Along those lines, there is a positive proposal being put forth by William F. Galvin, Massachusetts secretary for the commonwealth, as reported in the March 12 issue by InvestmentNews reporter Charles Paikert. After filing charges against two annuity salesmen, Mr. Galvin proposed the nation’s first set of regulations requiring advisers who claim expertise or certification in financial issues affecting older Americans to prove they have the special training to do so.
“We’ve seen a pattern of abuse by people with a specialty that implies an expertise in financial matters pertaining to older people,” Mr. Galvin said in an interview with Mr. Paikert.
“But many of these designations are simply used as marketing tools, and the goal is usually to sell annuities. We’ve seen an upsurge in the number of these cases and decided it was time to do something about it,” Mr. Galvin said.
Kudos to him for taking a step in the right direction.
With the first of the baby boomers turning 60 last year, the Washington-based North American Securities Administrators Association Inc. warned in a study that investment fraud against the elderly, which already accounts for nearly half of all investor complaints received by state securities regulators, could grow significantly in coming years.
All the numbers are right out there for everyone to see: 76 million baby boomers with $8.5 trillion in investible assets. Ask anyone in the financial services world, and they will say that retirement is the most important issue facing the industry.
Therefore it becomes quite obvious that retirees deserve proper protection. There needs to be an increase in training and resources for federal and state law enforcement officials to investigate and prosecute senior investment fraud.

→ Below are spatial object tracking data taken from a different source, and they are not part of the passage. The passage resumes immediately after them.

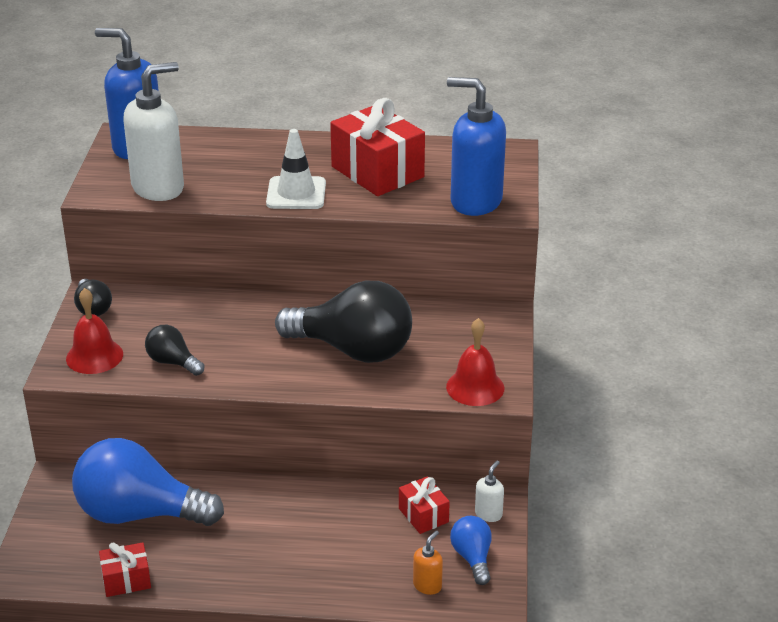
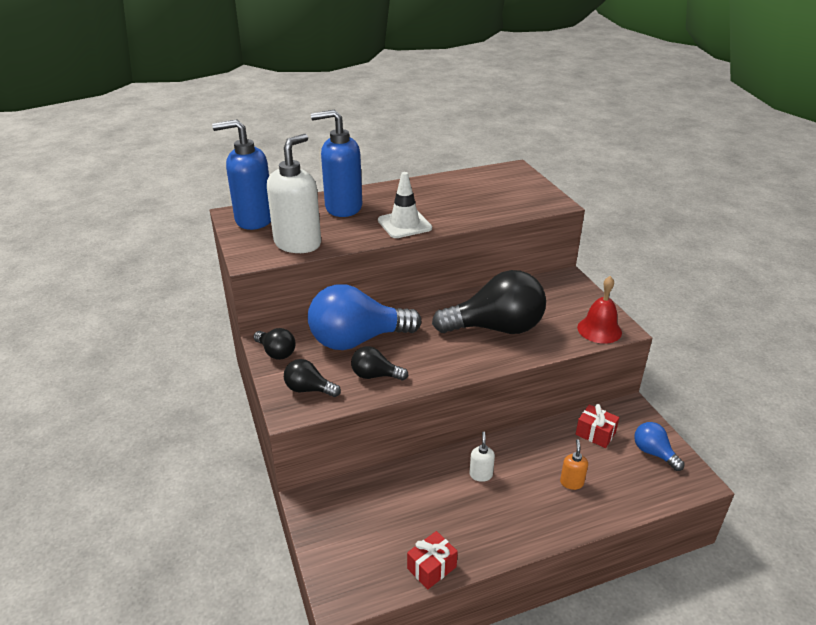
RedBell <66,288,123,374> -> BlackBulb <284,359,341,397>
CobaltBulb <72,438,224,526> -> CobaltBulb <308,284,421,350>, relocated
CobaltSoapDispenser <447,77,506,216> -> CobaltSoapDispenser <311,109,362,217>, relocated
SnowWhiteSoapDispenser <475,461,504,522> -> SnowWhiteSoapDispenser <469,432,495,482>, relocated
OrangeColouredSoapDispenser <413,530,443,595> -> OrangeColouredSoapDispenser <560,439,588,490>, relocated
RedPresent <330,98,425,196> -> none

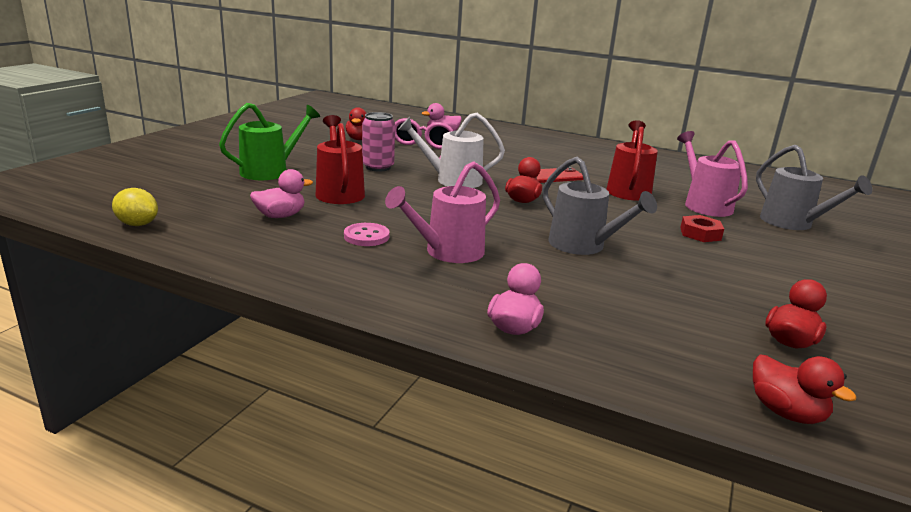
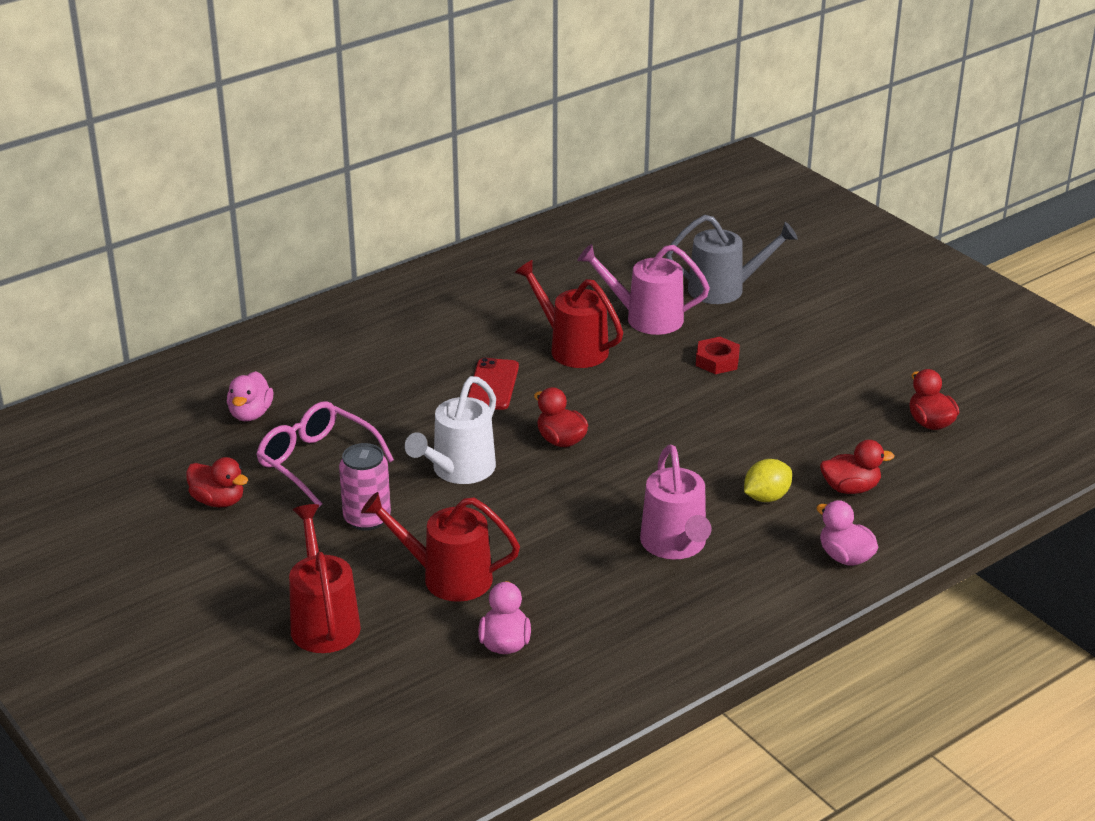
EmeraldWateringCan <219,103,320,180> -> RedWateringCan <289,504,361,653>
GoldenCitrusFruit <112,188,158,226> -> GoldenCitrusFruit <744,459,792,502>, relocated
RedToyDuck <753,354,857,424> -> RedToyDuck <820,440,895,494>, relocated
PinkButton <344,223,390,246> -> none
AshGreyWateringCan <542,157,657,255> -> none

“Another American baby boomer will turn 60 every eight seconds for the next 20 years,” Securities and Exchange Commission Chairman Christopher Cox said in a published report. “As the nation’s assets increasingly are held by older Americans, fraudsters can be expected to follow Willie Sutton’s example and go where the money is.”
Mr. Cox is absolutely correct in his assessment, and that is why it is essential for the SEC to fine-tune its various partnerships with state regulators to safeguard the assets of older Americans.
Initiatives, at the state and federal levels, continually need to be put in place to find ways to detect abusive sales tactics and create aggressive enforcement of securities laws in cases of fraud against seniors. There also needs to be increased awareness and investor education programs.
What’s more, all regulatory agencies need to continue to work together and keep the lines of communication open to exchange information to help identify and bring administrative, civil and criminal actions to shut down scams targeting older investors.
Although there are many local and national initiatives designed to protect older Americans from investment fraud, the key for regulators is to not let their guard down.
There is a huge temptation for the scammers, so it is clear there will be a proliferation of schemes involving unlicensed individuals promoting and selling unregistered securities to older Americans.
Regulators and the financial services industry need to send a clear message to the bad guys that if they cross the line, they will be dealt with severely.